Bridges applied the “Page 99 Test” to her new book, Warriors' Wives: Ancient Greek Myth and Modern Experience, and reported the following:
Open my book to page 99 and you’ll find a discussion of the mythical figure of Penelope, who in Homer’s Odyssey waits faithfully at home while her husband Odysseus, king of Ithaca, is away fighting the Trojan War for ten years, and then taking a further ten years to make his way home. Not knowing whether Odysseus is alive or dead, Penelope has to figure out not only how to manage the royal household and the estate he has left behind while parenting the son who was a baby when he left, but also to fend off the 108 suitors who have set up camp in the palace in hope that she will choose one of them to marry. In a starkly patriarchal society this is not just about another man taking Odysseus’ place in Penelope’s bed but also about taking control of his material wealth and power. Penelope’s ruse to delay having to remarry involves a typically (for ancient Greek society) feminine activity. She tells the suitors that she will choose which of them to marry only when she has finished weaving a shroud for her father in law. What they don’t know, however, is that she secretly unpicks the weaving every night.

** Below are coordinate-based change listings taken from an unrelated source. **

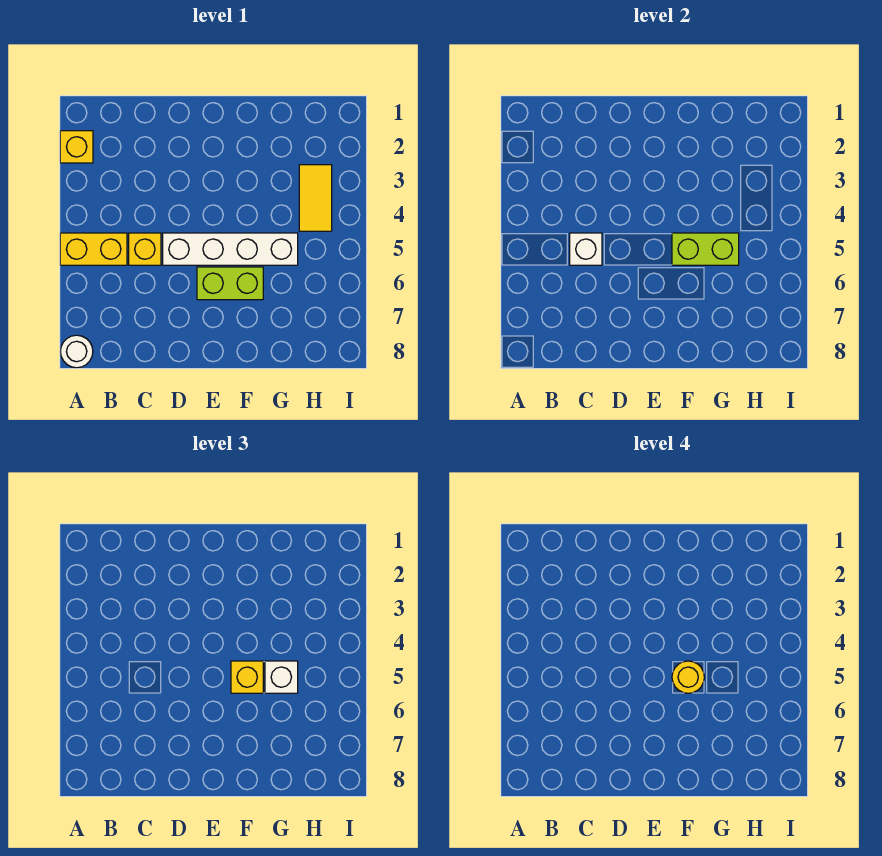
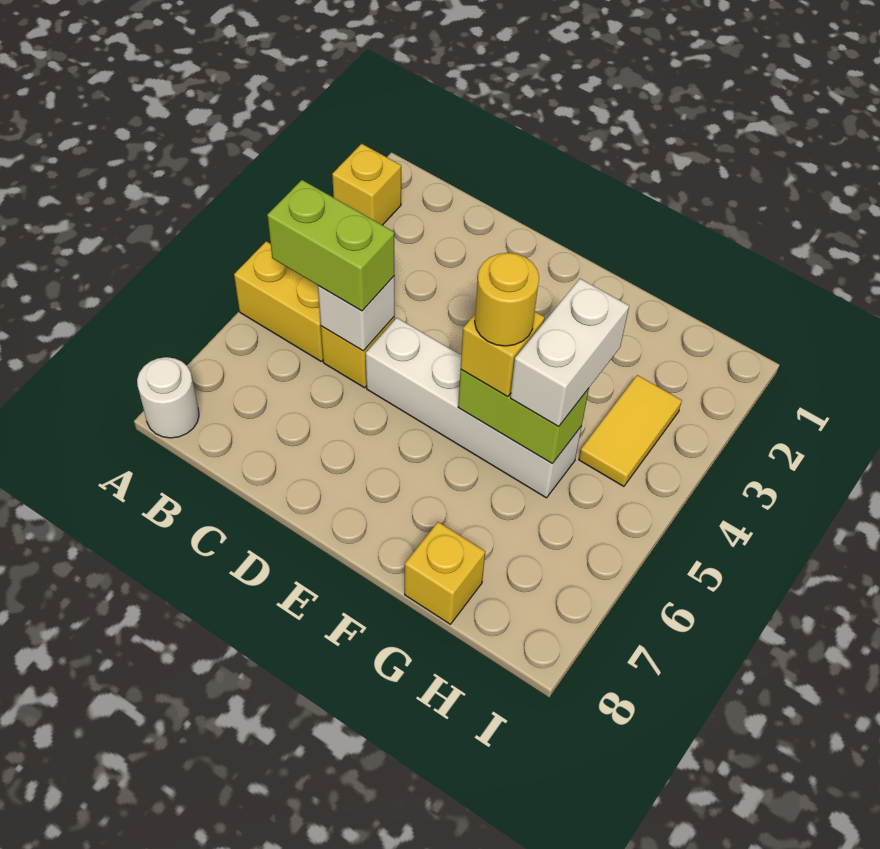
lime brick E6:F6 level 1 -> lime brick B5:C5 level 3
white brick G5 level 3 -> white brick G4:G5 level 3
none -> yellow brick G8 level 1

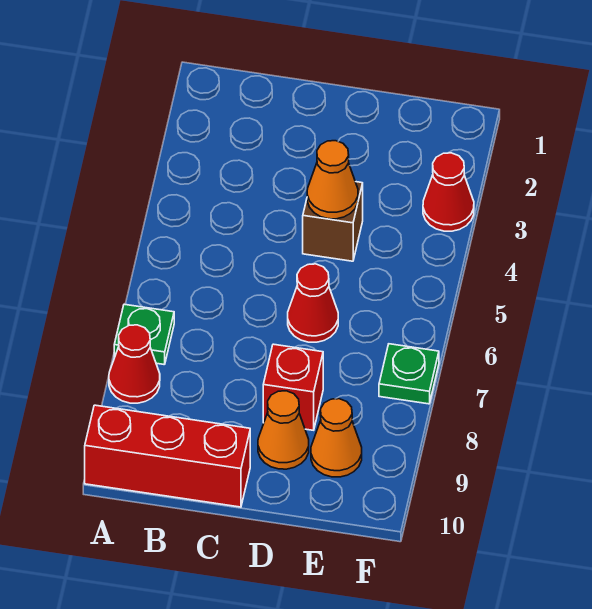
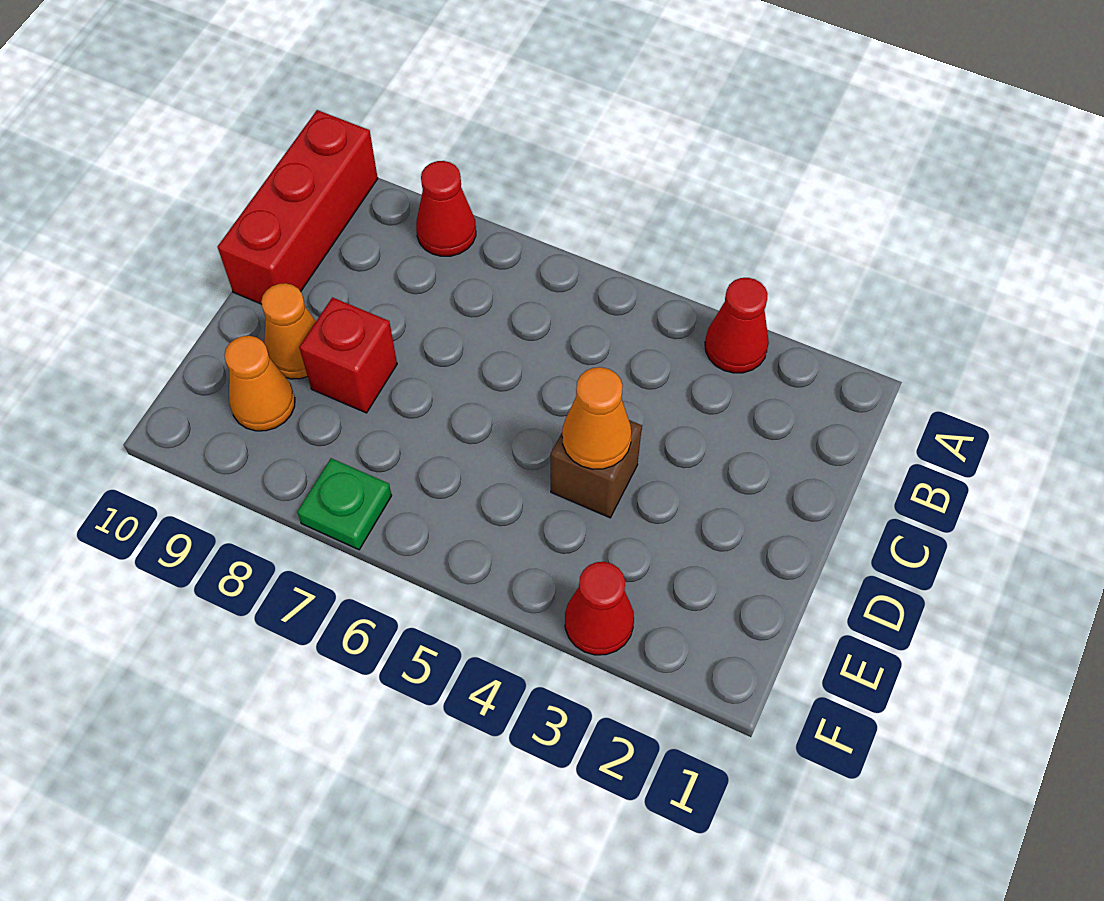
green plate A7 level 1 -> none
red cone D6 level 1 -> red cone A3 level 1

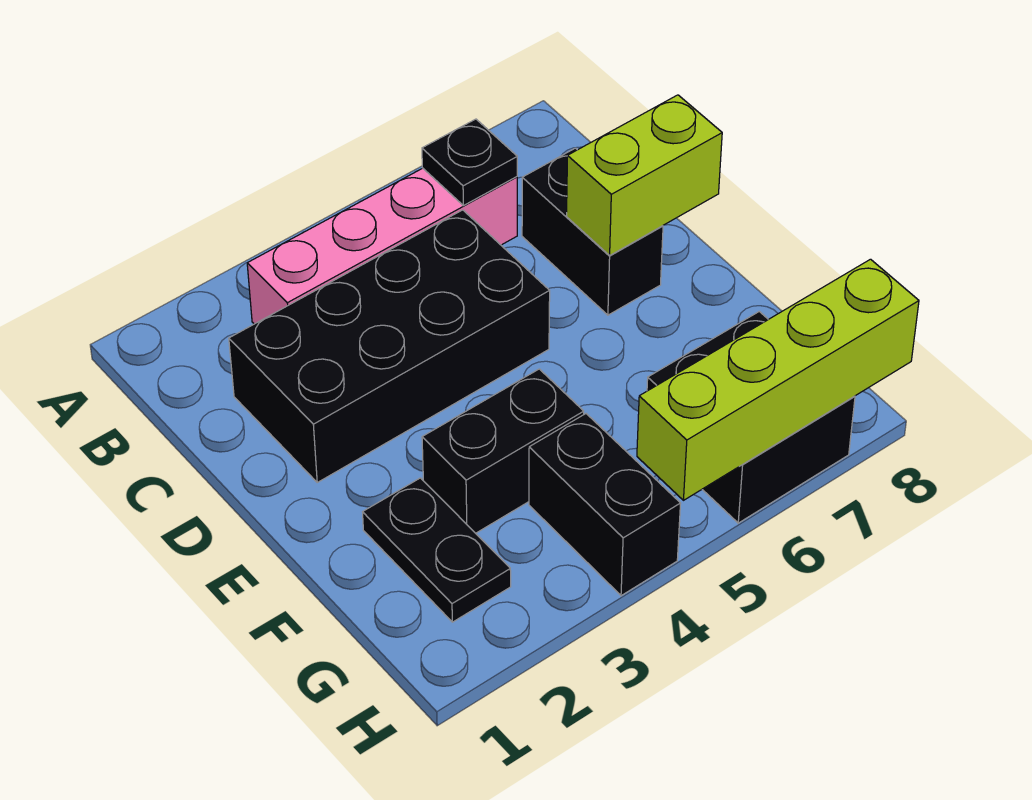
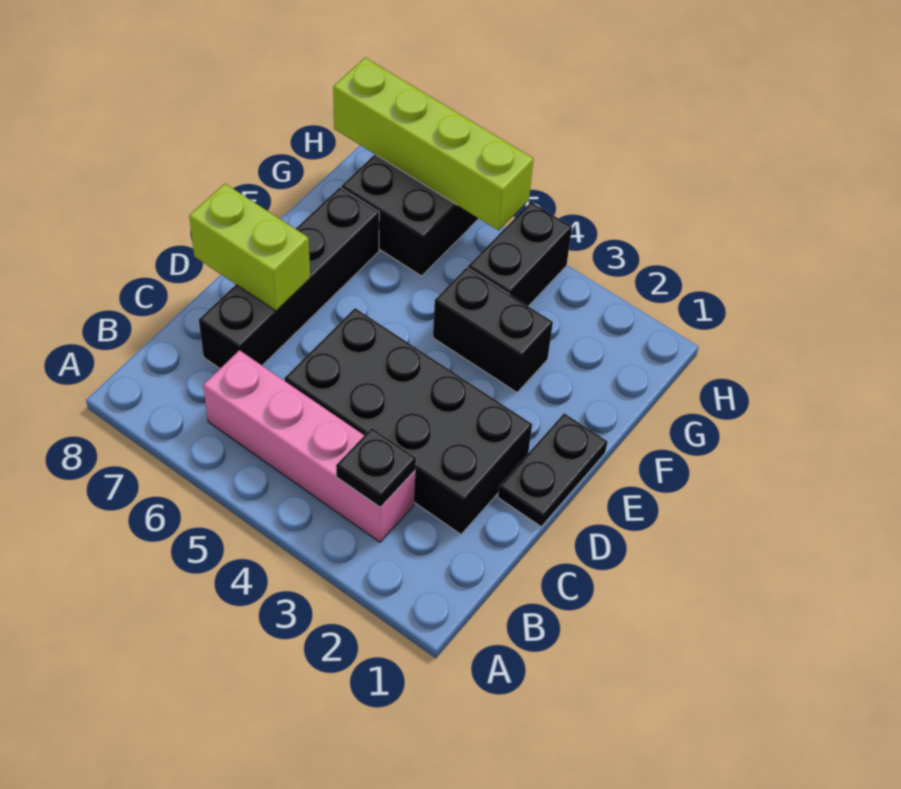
black plate B6 level 2 -> black plate B3 level 2
black brick C7:D7 level 1 -> black brick C7:F7 level 1
black plate F2:G2 level 1 -> black plate D1:E1 level 1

The Page 99 Test does a reasonable job of capturing some of the key themes of Warriors’ Wives. Penelope is the archetypal ‘waiting wife’ who symbolizes some of the ideal attributes which are projected on to military spouses in both ancient Greek myth and the modern world – she is patient, faithful, and resourceful, keeping the ‘home fires burning’ while her husband is away. She is very much the ‘modal military wife’, a stereotype that persists even today in service of the largely patriarchal structures which military institutions still perpetuate. Not only that, but Penelope is also periodically silenced; although her actions are just as heroic as those of Odysseus, her story is given far less space. This mirrors the lack of attention which is still paid by policy makers, the media, and the wider public, to the experiences of military spouses. The focus of my book as whole is on unearthing those experiences, and on comparing the ways in which the wives of warriors are represented in ancient mythical narratives with aspects of the lives of those who are ‘married to the military’ in the modern world.

That said, there are elements of the experiences of soldiers’ spouses which Penelope’s story does not capture, and which I deal with elsewhere in the book. For example, I use the figure of Andromache – widow of the Trojan Hector – to explore the emotions connected with wartime farewells, as well as the devastating consequences of a soldier’s death in battle. Meanwhile the mythical Clytemnestra personifies some of the anxieties surrounding spousal infidelity in military communities, as well as symbolising the sacrifices which soldiers’ spouses have always been expected to make. Finally the story of the war captive and sexual violence survivor Tecmessa, who lives with a wounded and suicidal warrior, helps us to think about the traumatic aftermath of war for women.